Saturday, July 24, 2010

People first

I don't usually do this, but I am taking part in a blog "community" post today. It's one that I'm somewhat passionate about, and when I saw it, I thought it would be great for me to do. The blog day (I guess is what it's called) is "People First: Empowering people with disabilities."

So I will start with telling you some things you didn't already know about me. From sixth grade until I graduated high school I spent every study hall I would've had helping out in a special education classroom of some sort. Our school system called the program peer tutoring. I loved it, and was fairly passionate about these wonderful friends of mine being treated with kindness, dignity, and respect by other classmates. So by the time I graduated high school I had decided I wanted to go into special education. I went to college majoring in Special Education: deaf education and severe and profound disabilities. Once I got into some of the work though it became obvious to me that although I loved the work I had done in the past, I would not like the teaching aspect. So I changed majors, and continued to work doing respite care for a few different families part time. I believe that God has put this specific thing on my heart, and in me for a reason. Now obviously sitting here as the parent of a child with special needs I could say that's it. But in reality I think there is more. I think that there are so many families out there who are part of faith communities and end up leaving because they have a child that nobody else knows how to help care for. I have heard of a few churches that have started ministries for these families, but in reality I know a church may not realize that the parents of an autistic boy haven't been able to sit through a service in years. Their son is not functional enough to go to Sunday school with his peers, and there is nothing else available for them. (This is a completely made up scenario, I don't specifically know anyone in this situation).

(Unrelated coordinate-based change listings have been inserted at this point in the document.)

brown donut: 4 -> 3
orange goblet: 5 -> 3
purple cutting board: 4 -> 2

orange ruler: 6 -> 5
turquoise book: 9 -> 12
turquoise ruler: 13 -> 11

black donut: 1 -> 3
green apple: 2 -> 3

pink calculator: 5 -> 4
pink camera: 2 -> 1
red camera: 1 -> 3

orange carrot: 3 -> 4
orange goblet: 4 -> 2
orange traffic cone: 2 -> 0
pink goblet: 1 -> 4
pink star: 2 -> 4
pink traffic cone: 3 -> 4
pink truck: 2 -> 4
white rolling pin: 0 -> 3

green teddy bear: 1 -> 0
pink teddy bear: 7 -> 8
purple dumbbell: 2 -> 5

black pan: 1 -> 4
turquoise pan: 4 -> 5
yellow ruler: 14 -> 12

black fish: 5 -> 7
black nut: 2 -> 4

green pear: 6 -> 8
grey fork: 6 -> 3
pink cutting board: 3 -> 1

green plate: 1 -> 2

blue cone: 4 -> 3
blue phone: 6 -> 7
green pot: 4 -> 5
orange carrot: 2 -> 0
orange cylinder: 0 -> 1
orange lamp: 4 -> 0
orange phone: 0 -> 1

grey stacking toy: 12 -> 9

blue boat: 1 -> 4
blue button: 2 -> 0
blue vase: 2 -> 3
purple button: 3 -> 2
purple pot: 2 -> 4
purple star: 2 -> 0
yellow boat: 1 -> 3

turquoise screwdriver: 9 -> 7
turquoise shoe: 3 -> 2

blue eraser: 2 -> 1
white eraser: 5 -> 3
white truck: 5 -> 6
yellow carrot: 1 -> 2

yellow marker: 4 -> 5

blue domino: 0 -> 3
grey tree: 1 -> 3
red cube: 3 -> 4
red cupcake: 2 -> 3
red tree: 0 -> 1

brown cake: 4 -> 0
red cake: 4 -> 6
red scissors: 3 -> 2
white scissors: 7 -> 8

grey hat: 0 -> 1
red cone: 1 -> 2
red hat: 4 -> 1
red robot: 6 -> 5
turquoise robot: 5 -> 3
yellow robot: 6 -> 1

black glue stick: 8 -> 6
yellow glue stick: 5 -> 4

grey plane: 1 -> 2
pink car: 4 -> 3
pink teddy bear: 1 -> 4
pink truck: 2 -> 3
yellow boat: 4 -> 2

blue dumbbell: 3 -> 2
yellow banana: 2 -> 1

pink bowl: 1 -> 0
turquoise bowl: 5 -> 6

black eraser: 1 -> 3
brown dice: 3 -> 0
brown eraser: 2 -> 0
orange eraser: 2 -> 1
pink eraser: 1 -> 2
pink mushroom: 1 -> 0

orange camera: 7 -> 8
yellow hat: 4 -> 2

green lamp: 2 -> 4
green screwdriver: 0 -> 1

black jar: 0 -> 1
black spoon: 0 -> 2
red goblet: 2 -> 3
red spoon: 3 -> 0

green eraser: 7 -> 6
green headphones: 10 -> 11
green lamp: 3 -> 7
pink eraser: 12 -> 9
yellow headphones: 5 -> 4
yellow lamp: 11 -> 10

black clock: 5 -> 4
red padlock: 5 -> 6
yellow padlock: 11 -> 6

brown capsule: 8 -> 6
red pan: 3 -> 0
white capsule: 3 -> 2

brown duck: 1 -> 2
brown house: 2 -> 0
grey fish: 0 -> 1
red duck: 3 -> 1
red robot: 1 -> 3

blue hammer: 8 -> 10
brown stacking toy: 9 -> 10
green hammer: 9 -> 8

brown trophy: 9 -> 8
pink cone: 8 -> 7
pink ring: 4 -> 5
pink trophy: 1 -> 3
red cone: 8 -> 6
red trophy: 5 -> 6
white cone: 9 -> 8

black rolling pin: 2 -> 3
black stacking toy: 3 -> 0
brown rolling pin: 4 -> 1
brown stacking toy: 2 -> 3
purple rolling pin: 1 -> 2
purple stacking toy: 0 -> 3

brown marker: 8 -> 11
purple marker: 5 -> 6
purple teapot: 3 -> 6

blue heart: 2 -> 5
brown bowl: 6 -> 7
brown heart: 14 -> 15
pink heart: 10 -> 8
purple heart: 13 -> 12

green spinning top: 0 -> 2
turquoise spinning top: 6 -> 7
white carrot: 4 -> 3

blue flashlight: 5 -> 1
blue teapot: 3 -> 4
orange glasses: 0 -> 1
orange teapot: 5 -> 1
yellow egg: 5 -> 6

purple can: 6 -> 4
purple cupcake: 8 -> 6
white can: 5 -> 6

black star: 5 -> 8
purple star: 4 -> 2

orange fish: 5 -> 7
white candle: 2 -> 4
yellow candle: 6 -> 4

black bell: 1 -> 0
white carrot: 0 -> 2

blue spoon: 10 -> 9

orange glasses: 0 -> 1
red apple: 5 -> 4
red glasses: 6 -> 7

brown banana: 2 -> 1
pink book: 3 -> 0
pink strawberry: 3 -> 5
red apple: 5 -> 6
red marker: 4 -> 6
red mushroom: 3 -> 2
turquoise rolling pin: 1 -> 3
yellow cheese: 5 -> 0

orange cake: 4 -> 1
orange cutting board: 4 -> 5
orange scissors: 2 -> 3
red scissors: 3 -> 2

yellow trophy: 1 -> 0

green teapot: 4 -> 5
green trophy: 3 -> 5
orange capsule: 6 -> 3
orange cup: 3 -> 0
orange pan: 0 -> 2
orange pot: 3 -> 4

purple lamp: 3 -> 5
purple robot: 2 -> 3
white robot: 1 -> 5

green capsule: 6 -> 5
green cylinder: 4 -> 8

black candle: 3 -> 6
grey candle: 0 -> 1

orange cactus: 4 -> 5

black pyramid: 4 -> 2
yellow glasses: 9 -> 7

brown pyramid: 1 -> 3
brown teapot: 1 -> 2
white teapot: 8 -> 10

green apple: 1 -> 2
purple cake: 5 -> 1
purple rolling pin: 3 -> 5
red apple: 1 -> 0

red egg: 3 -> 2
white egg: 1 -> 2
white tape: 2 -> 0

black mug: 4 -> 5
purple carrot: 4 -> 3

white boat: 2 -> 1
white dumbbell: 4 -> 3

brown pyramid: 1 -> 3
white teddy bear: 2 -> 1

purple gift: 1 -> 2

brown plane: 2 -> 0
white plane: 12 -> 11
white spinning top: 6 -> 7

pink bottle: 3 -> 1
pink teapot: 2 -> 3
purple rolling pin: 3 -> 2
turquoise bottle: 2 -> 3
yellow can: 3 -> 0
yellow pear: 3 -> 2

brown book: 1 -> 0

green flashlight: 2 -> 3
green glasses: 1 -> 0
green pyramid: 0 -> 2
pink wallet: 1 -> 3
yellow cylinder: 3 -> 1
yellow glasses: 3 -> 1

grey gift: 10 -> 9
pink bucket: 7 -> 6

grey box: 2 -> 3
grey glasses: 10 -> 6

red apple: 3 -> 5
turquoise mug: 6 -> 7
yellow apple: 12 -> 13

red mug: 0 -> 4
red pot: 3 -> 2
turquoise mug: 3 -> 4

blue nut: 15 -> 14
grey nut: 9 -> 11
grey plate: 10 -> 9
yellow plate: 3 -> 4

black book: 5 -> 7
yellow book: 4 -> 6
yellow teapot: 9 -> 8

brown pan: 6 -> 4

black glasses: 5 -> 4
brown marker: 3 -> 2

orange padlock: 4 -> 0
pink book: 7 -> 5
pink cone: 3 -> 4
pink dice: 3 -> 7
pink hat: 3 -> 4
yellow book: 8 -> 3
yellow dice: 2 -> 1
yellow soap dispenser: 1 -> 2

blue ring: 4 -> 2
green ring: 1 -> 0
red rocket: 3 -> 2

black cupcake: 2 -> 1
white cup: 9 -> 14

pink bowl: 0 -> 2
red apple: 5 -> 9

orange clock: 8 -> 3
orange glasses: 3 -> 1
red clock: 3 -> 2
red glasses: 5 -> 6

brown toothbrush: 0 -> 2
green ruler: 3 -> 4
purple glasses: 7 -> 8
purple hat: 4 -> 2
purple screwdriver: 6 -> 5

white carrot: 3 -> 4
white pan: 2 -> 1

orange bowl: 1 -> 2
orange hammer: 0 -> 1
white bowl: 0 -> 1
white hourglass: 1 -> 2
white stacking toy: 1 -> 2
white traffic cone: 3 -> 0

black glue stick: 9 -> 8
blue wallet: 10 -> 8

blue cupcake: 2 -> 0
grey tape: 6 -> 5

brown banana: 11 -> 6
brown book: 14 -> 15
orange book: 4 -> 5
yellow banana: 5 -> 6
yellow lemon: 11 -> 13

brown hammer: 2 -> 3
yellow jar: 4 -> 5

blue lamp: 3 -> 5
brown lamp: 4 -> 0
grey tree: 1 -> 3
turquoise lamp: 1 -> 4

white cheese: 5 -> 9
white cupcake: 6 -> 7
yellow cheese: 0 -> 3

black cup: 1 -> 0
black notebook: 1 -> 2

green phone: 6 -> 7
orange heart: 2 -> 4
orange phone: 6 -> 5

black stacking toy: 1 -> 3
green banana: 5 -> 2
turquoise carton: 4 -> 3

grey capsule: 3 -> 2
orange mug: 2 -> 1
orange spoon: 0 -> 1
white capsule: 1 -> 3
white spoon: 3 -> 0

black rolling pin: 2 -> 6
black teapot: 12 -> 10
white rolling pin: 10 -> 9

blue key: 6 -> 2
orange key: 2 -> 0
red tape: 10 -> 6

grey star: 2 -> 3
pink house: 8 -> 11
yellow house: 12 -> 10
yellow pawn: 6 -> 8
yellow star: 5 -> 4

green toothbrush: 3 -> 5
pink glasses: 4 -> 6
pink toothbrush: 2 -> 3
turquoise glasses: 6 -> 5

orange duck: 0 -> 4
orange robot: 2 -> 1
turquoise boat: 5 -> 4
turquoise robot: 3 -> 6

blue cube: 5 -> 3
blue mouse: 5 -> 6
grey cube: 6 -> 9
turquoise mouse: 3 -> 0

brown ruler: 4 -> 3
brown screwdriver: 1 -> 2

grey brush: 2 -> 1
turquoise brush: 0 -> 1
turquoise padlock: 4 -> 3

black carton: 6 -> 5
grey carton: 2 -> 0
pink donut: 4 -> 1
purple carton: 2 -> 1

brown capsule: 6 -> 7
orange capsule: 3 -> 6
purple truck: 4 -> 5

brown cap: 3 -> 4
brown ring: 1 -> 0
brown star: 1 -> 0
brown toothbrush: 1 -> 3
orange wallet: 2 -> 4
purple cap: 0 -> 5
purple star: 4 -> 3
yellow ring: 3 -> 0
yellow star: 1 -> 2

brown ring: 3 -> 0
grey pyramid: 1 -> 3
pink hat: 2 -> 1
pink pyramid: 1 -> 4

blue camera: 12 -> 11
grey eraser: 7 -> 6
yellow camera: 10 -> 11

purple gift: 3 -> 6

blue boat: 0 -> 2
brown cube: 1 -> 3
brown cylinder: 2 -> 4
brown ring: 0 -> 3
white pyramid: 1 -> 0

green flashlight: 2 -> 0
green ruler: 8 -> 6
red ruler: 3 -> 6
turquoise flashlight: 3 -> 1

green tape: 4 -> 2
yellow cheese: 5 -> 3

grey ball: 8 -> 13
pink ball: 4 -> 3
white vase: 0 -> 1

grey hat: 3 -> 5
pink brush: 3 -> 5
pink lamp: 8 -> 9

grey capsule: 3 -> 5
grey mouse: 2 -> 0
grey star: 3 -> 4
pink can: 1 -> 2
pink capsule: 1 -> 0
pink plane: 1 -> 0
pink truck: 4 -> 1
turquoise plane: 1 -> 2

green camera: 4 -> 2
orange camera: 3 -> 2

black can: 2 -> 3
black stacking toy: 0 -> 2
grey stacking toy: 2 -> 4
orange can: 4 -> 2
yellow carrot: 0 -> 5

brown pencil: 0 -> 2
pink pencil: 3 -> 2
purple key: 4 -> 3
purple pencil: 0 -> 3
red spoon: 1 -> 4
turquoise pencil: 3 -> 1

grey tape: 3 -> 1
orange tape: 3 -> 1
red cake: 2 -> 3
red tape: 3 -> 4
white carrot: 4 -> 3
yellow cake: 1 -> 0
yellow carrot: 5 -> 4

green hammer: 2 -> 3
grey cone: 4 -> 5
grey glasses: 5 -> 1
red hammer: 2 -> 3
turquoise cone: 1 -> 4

So from my story I will go into the idea behind the title. First of all the word retarded; just don't use it. Yes there are people who are mentally retarded, and people with growth retardation. But few people use this word that way. Although at this point we are fairly certain that Abigail will not have the label, I also have a suspicion that her disorder will get her called that word. So if you use it, or your kids do, make an effort not to, and teach them why it's inappropriate.

Notice in those last few lines I said people who are...instead of mentally retarded people. That is people first language. Simple as that. Just remember that whomever is a person before they are a disability. So it would be a person with a disability, not a disabled person. Make sense?

Beyond that if you don't personally deal with anyone with special needs, I would recommend you take a few moments to do something to help you understand. Try pulling up your states laws for an IEP (a plan put in place for school aged children with special needs) and think about parents, teachers, therapist, doctors, and anyone else who is trying to navigate all of it. To the people who know the laws it's fine, but when a parent finds them self in a situation they've never dealt with the IEP process can be overwhelming.

Go to your local grocery store, and if there are multiple wheel chairs available to borrow, try navigating the store in it. Try getting everything you need independently. Can you do it without standing up? Is it harder than you thought it might be. There may even be someone you know that you've never felt comfortable asking them what it's like for them. Ask. It will make you a much more empathetic person if you understand what it's like. And perhaps there is a family you know with a kiddo with special needs. See if they have been able to get out at all...lots of families have trouble finding someone else who's willing to take on their child for a few hours. It might be a lot of work. But the parents will be more grateful than you could ever imagine. :)

Remember that we all have abilities as well as disabilities, but we are people first. America has come a long way in being accessible to people with special needs, but there is room left to travel. Can you do something to help?